Le soleil, malheureusement,
ne met pas de l'argent dans le vieux porte-monnaie défraîchi.
Ici, la misère redouble. De son aérien et poétique
belvédère, je dis poétique pour faire plaisir à
l'ombre de l'auteur de Paul et Virginie, Zola échoue, 11,
rue Soufflot, dans une maison aujourd'hui démolie, dans un hôtel
garni, misérable et louche. Pour locataires, des étudiants
et des filles. Les chambres n'étaient séparées que
par des cloisons minces. On se doute de ce que notre jeune poète
entendait au travers : bouteilles débouchées, rixes, baisers,
soupirs, et le reste ! Tout à coup, au milieu de la nuit, des cris
déchirants de femmes le réveillaient en sursaut. On eut dit
le vacarme de cinq ou six assassinats commis en même temps. Ce n'était
qu' « une descente : » les agents des moeurs faisaient une
rafle. Là, au milieu de cette atmosphère de désordre
et de vice, pendant un an, d'avril 1861 à avril 1862, pendant les
huit premiers mois surtout, Émile Zola vécut d'une vie affreuse.
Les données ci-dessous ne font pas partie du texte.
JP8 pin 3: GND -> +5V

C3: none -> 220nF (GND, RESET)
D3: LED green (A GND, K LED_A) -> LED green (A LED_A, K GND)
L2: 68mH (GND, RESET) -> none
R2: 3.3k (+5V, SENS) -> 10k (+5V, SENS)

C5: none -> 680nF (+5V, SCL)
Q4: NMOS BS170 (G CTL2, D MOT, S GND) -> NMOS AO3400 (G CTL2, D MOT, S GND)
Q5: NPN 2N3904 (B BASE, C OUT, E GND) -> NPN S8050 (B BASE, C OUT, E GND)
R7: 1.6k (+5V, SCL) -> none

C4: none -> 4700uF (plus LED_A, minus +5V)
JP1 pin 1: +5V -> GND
Il y connut toutes les privations. Voici quels étaient ses menus
: du pain et du café ; ou, du pain et deux sous de fromage d'Italie
; ou, du pain et deux sous de pommes. Quelquefois, rien que du pain ! Quelquefois,
pas de pain du tout ! Ses vêtements, cela va sans dire, filaient
l'un après l'autre au mont-de-piété. Même il
lui arrivait, ayant fait porter au clou sa dernière nippe, d'être
obligé de passer des trois ou quatre jours chez lui, sans pouvoir
sortir, enveloppé des couvertures de son lit : ce qu'il appelait
pittoresquement « faire l'Arabe. » Une fois, ayant couru en
vain tout le quartier sans trouver à emprunter les quelques sous
du dîner, et, il faut tout dire, ayant à ce moment sur les
bras une femme, -- une liaison de quelques semaines, -- que fait le futur
propriétaire de Médan? Il retire son paletot, le jette à
la femme : « Porte ça au mont-de-piété ! »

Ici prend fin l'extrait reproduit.